All of lore.kernel.org
 help / color / mirror / Atom feed
From: Dave Hansen <dave.hansen@intel.com>
To: Pengfei Xu <pengfei.xu@intel.com>
Cc: Shuah Khan <skhan@linuxfoundation.org>,
	linux-kselftest <linux-kselftest@vger.kernel.org>,
	linux-kernel <linux-kernel@vger.kernel.org>,
	Heng Su <heng.su@intel.com>, Luck Tony <tony.luck@intel.com>,
	Mehta Sohil <sohil.mehta@intel.com>,
	Chen Yu C <yu.c.chen@intel.com>,
	Andy Lutomirski <luto@kernel.org>, Borislav Petkov <bp@suse.de>,
	Thomas Gleixner <tglx@linutronix.de>,
	Bae Chang Seok <chang.seok.bae@intel.com>
Subject: Re: [PATCH v8 1/1] selftests/x86/xstate: Add xstate test cases for XSAVE feature
Date: Mon, 11 Apr 2022 07:42:53 -0700	[thread overview]
Message-ID: <c9f881fb-460e-de44-a6f8-0faf05dda9b7@intel.com> (raw)
In-Reply-To: <YlP/gvE4qzPj8sWF@xpf.sh.intel.com>

On 4/11/22 03:14, Pengfei Xu wrote:
> On 2022-04-08 at 09:58:50 -0700, Dave Hansen wrote:
>> On 3/16/22 05:40, Pengfei Xu wrote:
>>> +#ifndef __cpuid_count
>>> +#define __cpuid_count(level, count, a, b, c, d) ({	\
>>> +	__asm__ __volatile__ ("cpuid\n\t"	\
>>> +			: "=a" (a), "=b" (b), "=c" (c), "=d" (d)	\
>>> +			: "0" (level), "2" (count));	\
>>> +})
>>> +#endif
>>
>>
>> By the time you post the next revision, I hope these are merged:
>>
>>> https://lore.kernel.org/all/cover.1647360971.git.reinette.chatre@intel.com/
>>
>> Could you rebase on top of those to avoid duplication, please?
>>
>   Yes, thanks for remind.
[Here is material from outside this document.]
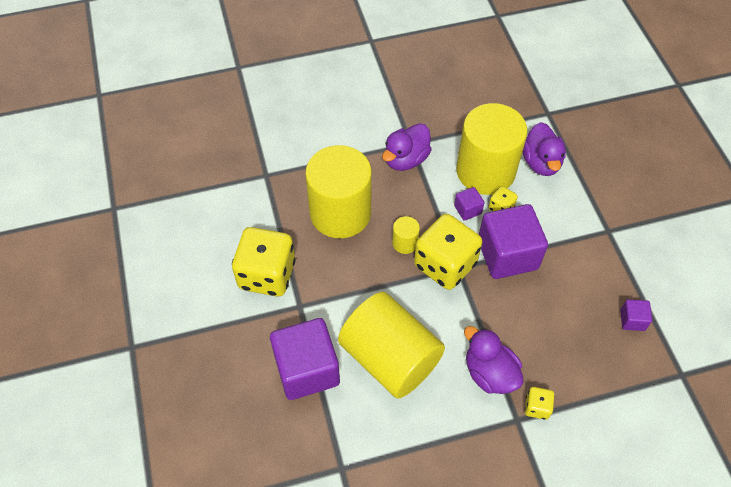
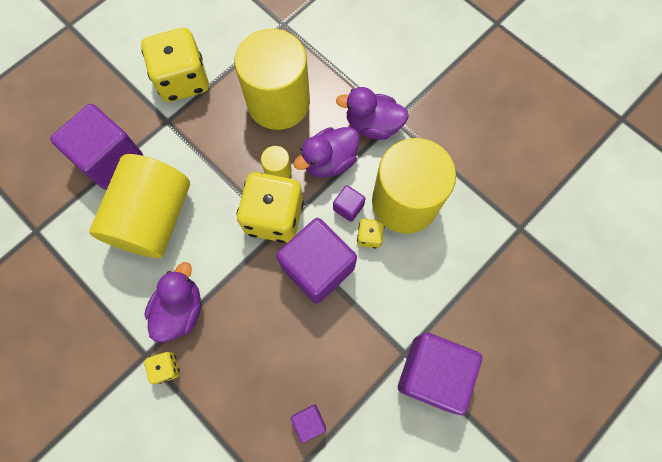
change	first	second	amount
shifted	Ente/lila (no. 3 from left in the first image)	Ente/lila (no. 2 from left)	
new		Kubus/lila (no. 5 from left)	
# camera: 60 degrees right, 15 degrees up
I would like to use the helper __cpuid_count() based
>   on above fixed patch.
>   And I have a concern with stdlib.h with "-mno-sse" issue, it's a GCC bug,
>   and it will be fixed in GCC11. And I could not use kselftest.h, because
>   kselftest.h used stdlib.h also...

Ugh.  What a mess.

>   Thanks for the link! From above "id=27600"link, Lu Hongjiu mentioned that:
>   It's a "GCC bug: https://gcc.gnu.org/bugzilla/show_bug.cgi?id=99652"
>   And id=99652 shows that it's fixed in GCC 11.
>   I tried "-mgeneral-regs-only"(it includes "-mno-sse"), it also gcc failed
>   with same error as "-mno-sse":
>   "
> /usr/include/bits/stdlib-float.h: In function ‘atof’:
> /usr/include/bits/stdlib-float.h:26:1: error: SSE register return with SSE disabled
>   "
>   And the error shows that: it's related to "stdlib-float.h", seems I didn't
>   use stdlib-float.h related function.
> 
>   In order for this test code to support GCC versions before GCC11, such as
>   GCC8, etc., I used this workaround "avoid stdlib.h" for GCC bug, and add
>   *aligned_alloc() declaration above.
> 
>   Because kselftest.h uses stdlib.h also, so I could not use kselftest.h with
>   "-mno-see" special GCC requirement, and seems I could not use __cpuid_count()
>   patch in kselftest.h from Reinette Chatre.
>   Thanks!

Can you break this test up into two pieces which are spread across two
.c files?  One that *just* does the sequences that need XSAVE and to
preserve FPU state with -mno-sse, and then a separate one that uses
stdlib.h and also the kselftest infrastructure?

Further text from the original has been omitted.